In 2016 and 2017, Home Depot settled lawsuits of $19.5 million after its data breach. In June 2017, Anthem agreed to pay $115 million to settle lawsuits stemming from a 2015 breach. The numbers indicate that data breach settlements are rising.
The Factors Driving a Rise in Settlements
There are a few factors driving the rising cost of data breach settlements, including:
- The class sizes of persons affected by data breaches is increasing. The more customer information involved in a breach, the higher the cost (including any settlement) typically. One reason for growth in size is the growth in the amount of data online now. Organizations are storing a tremendous amount of data about their customers.
- As data breaches have become larger, so have the number of parties seeking some type of redress for those breaches. A company that has suffered a data breach of its customer information must now face not only class action lawsuits from those customers but from financial institutions looking to recoup costs as well. In addition, potential investigations and enforcement actions can be initiated by federal and local government offices.
Mitigating Settlement Cost After a Breach
Avoiding the high cost of a settlement means avoiding the breach in the first place. However, that’s not very likely today as the prevailing wisdom seems to be it’s not if, but when, in terms of data breaches. So, what steps can organizations take to reduce the chance of a breach – and potentially reduce the cost of a settlement after a breach?
Remember the basics of data security. Regular security assessments, the use of encryption, penetration testing, vulnerability patching, threat detection monitoring, and employee training regarding phishing scams are activities that should be part of an organization’s security efforts.
Review the data you hold. As we mentioned earlier, the amount of customer data impacted in a breach contributes to the size of settlement. Organizations should relook at the information they are requesting (and storing) from customers and assess whether all the information is necessary. Periodic data inventories should also be conducted to assess if data can be purged or removed to offline storage.

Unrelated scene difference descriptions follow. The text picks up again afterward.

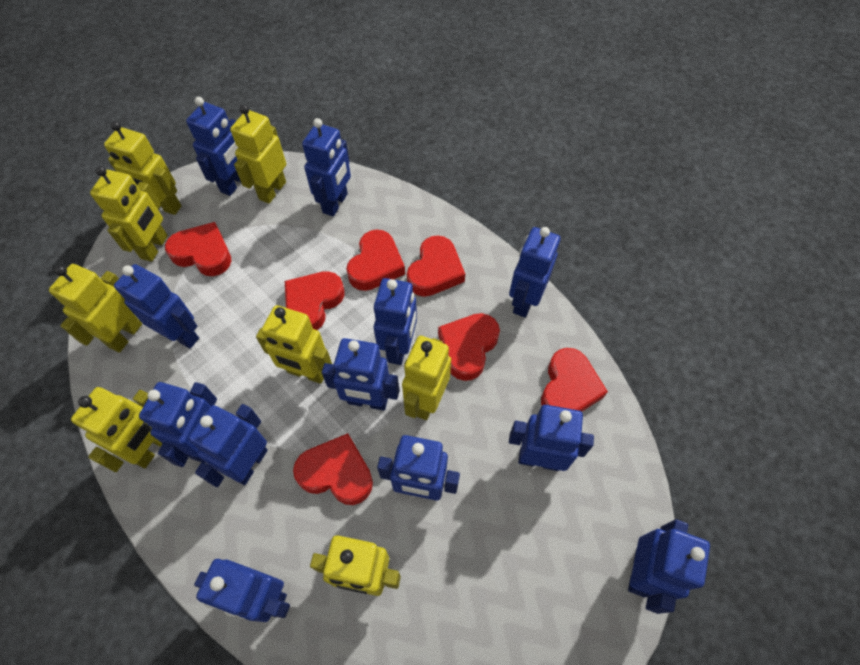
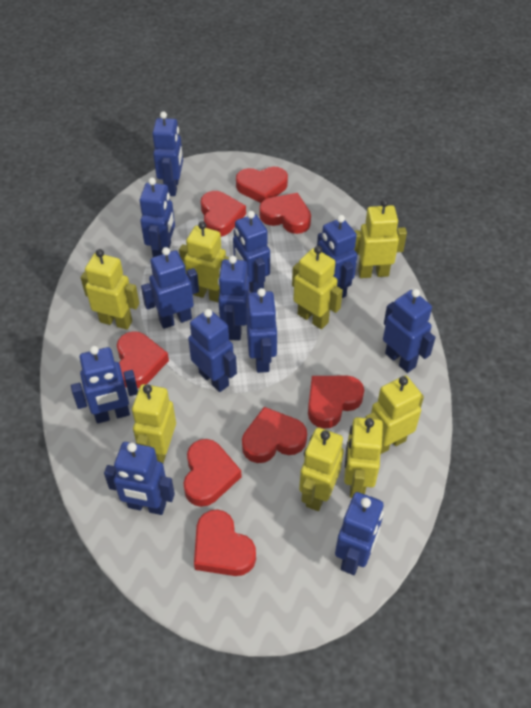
red heart: 7 -> 8

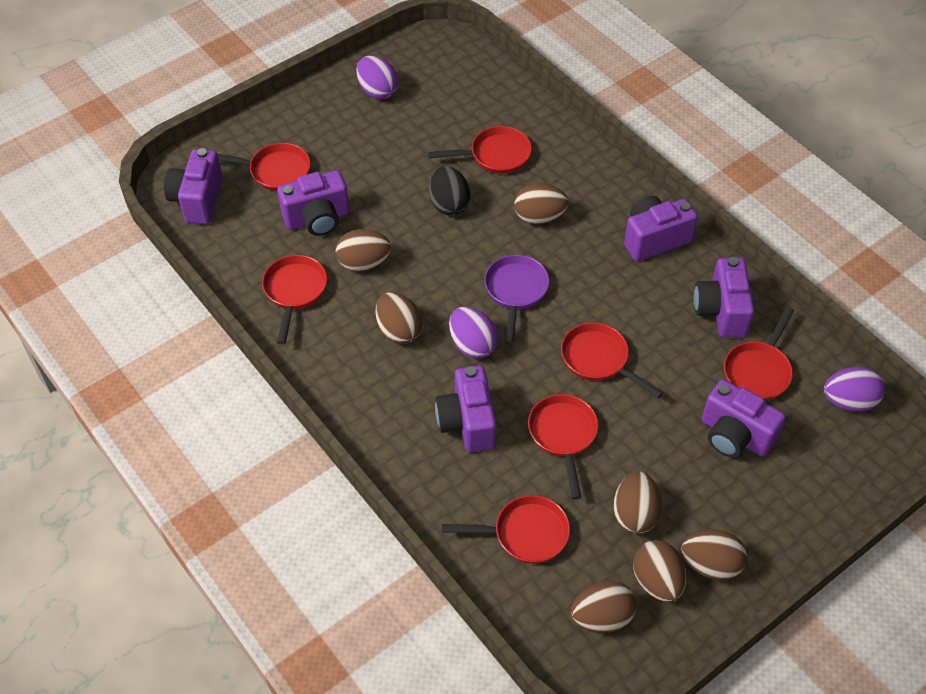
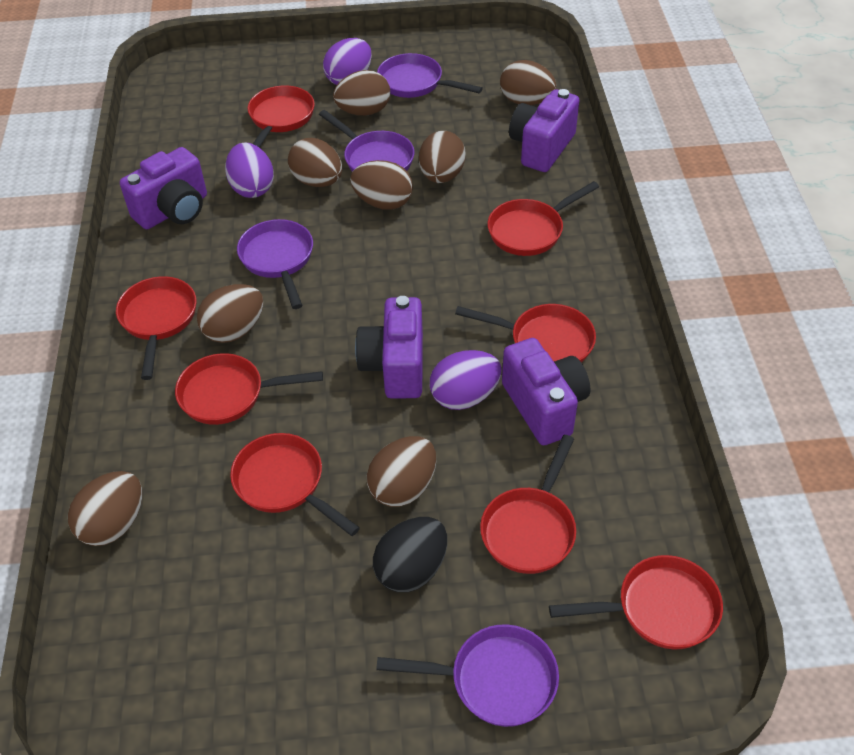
brown egg: 7 -> 8
purple camera: 6 -> 4
purple pan: 1 -> 4
red pan: 7 -> 8

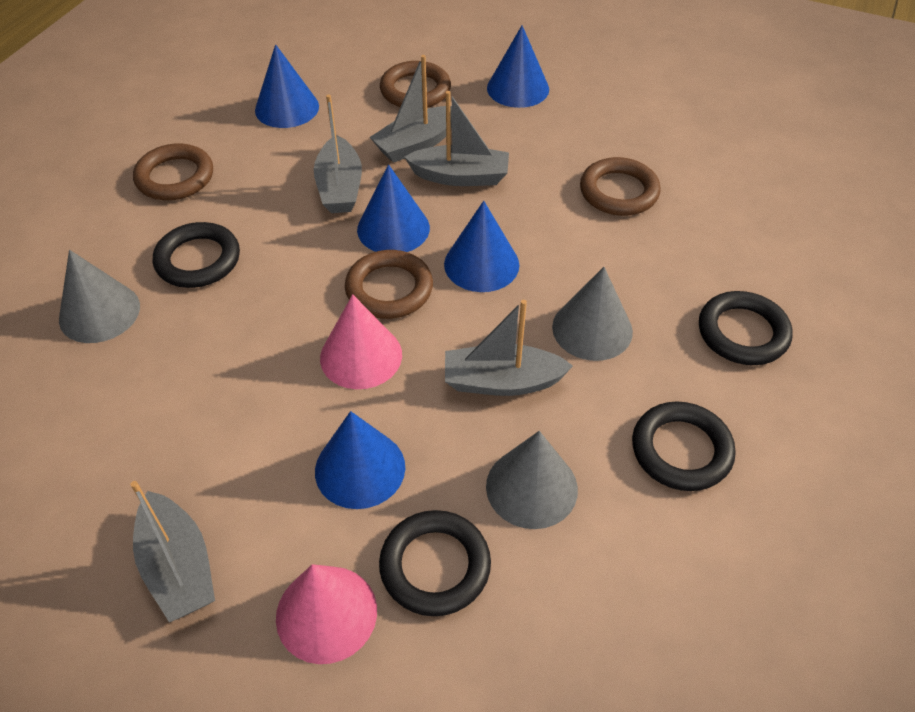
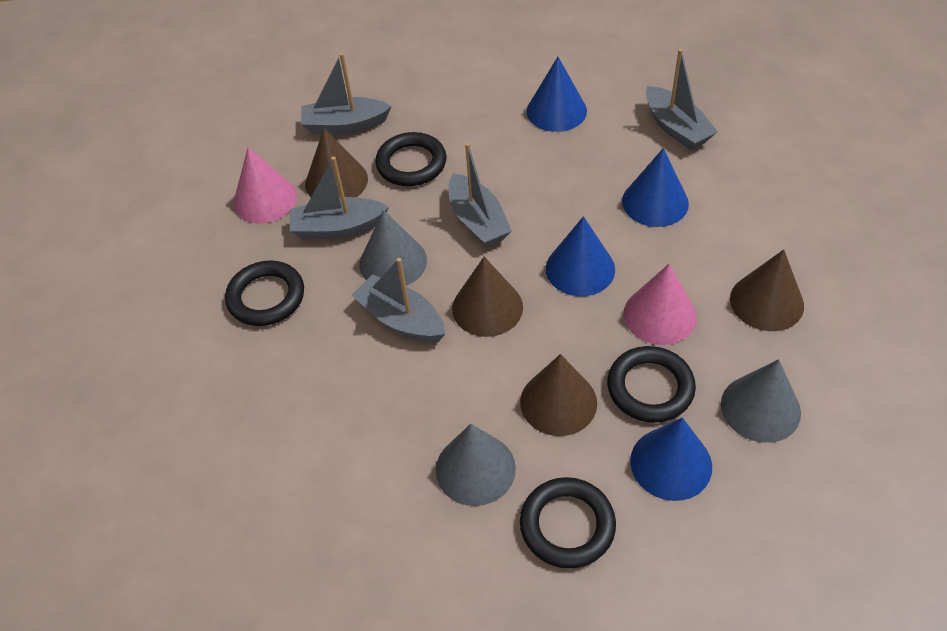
blue cone: 5 -> 4
brown cone: 0 -> 4
brown ring: 4 -> 0

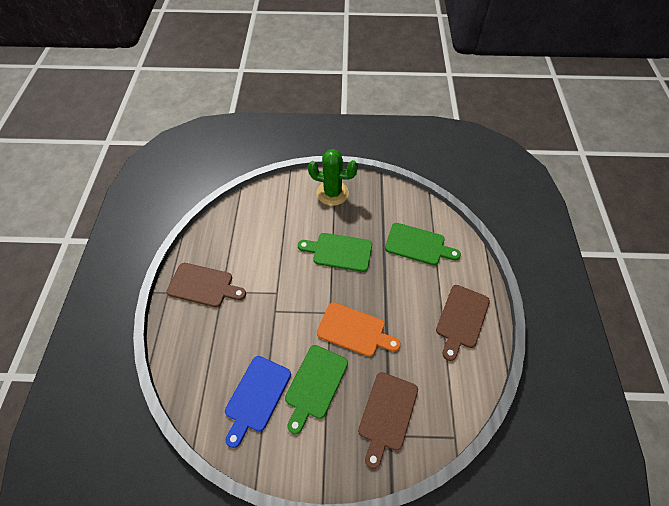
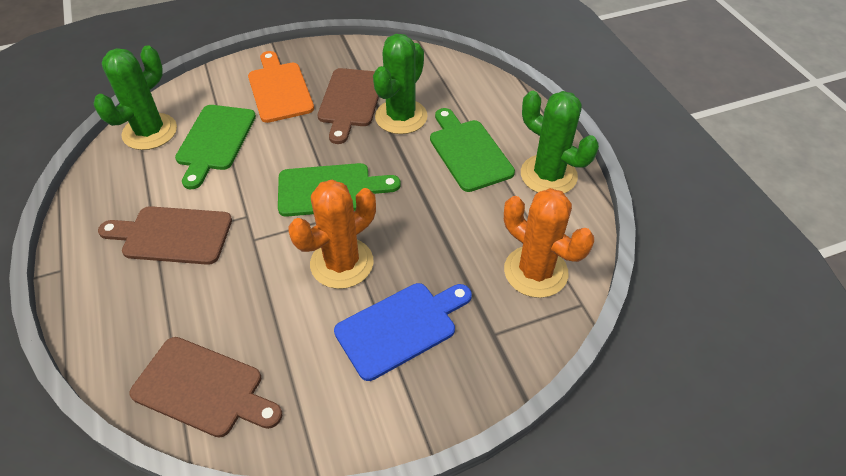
green cactus: 1 -> 3
orange cactus: 0 -> 2

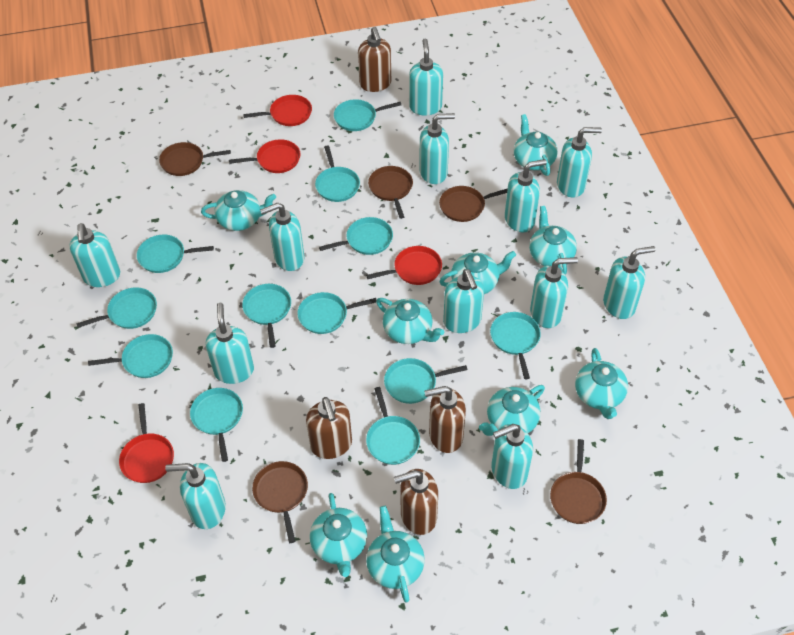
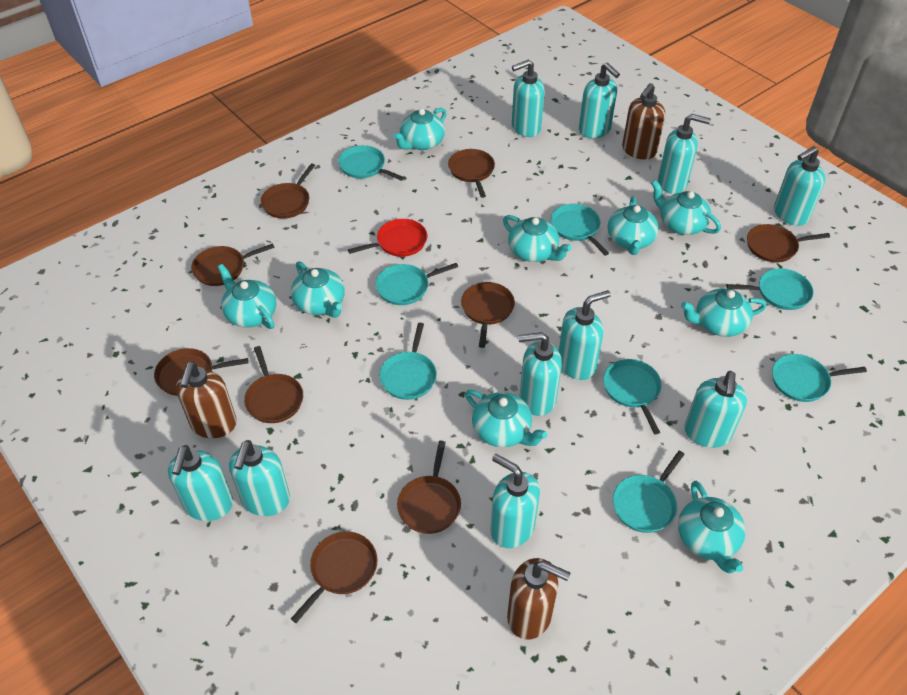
brown pan: 5 -> 9
brown soap dispenser: 4 -> 3
red pan: 4 -> 1
turquoise pan: 12 -> 8
turquoise soap dispenser: 12 -> 10

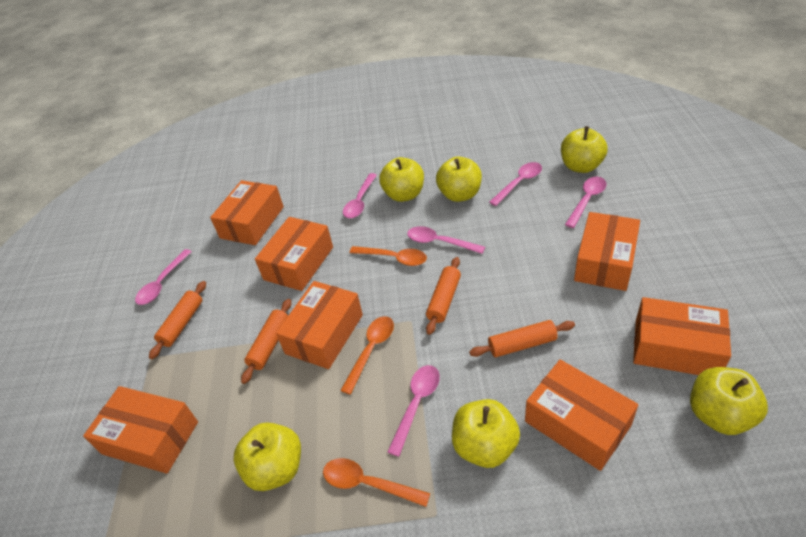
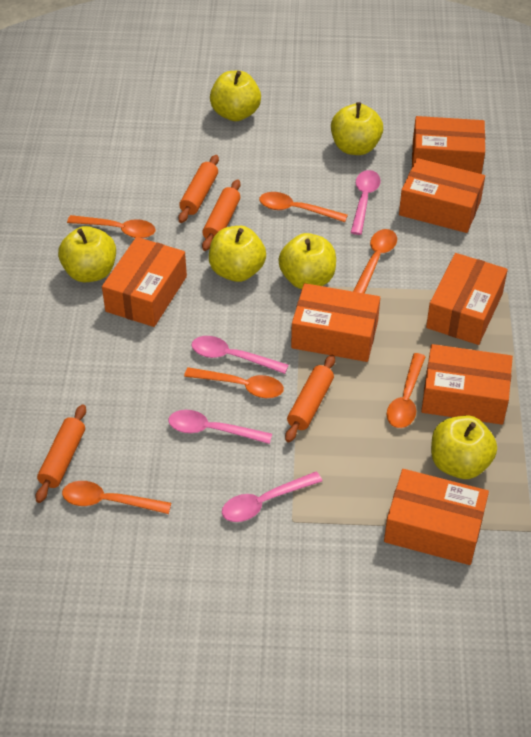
orange spoon: 3 -> 6
pink spoon: 6 -> 4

Document your security policies and procedures. If you are breached, it will help if you can document the steps you take to ensure data security. In some cases, actions can occur due to lack of proper protections – even when there is no evidence of identify theft. For example, Wellpoint paid $1.7 million to settle an action due to lack of a lack of policies/procedures to authorize database access and a lack of safeguards to verify authorized users.
Minimize data breach lag time. We discussed in an earlier blog post why data breach lag time – the time between when a breach occurs and when it’s detected – is such a crucial factor in terms of breach impact. Lag times can impact settlement cost too, as the more customer records impacted, the higher the cost to settle. Minimize lag time with user monitoring software to protect against insider threats. Use threat hunting to search through your network to detect and isolate advanced threats that evade existing security solutions.
Do the right thing by customers. Prompt and detailed communication after a breach, quick efforts to mitigate damage (by proactively resetting passwords, for example), and offering free credit monitoring services are all steps that may help to reduce customer disgruntlement and the possibility of a lawsuit.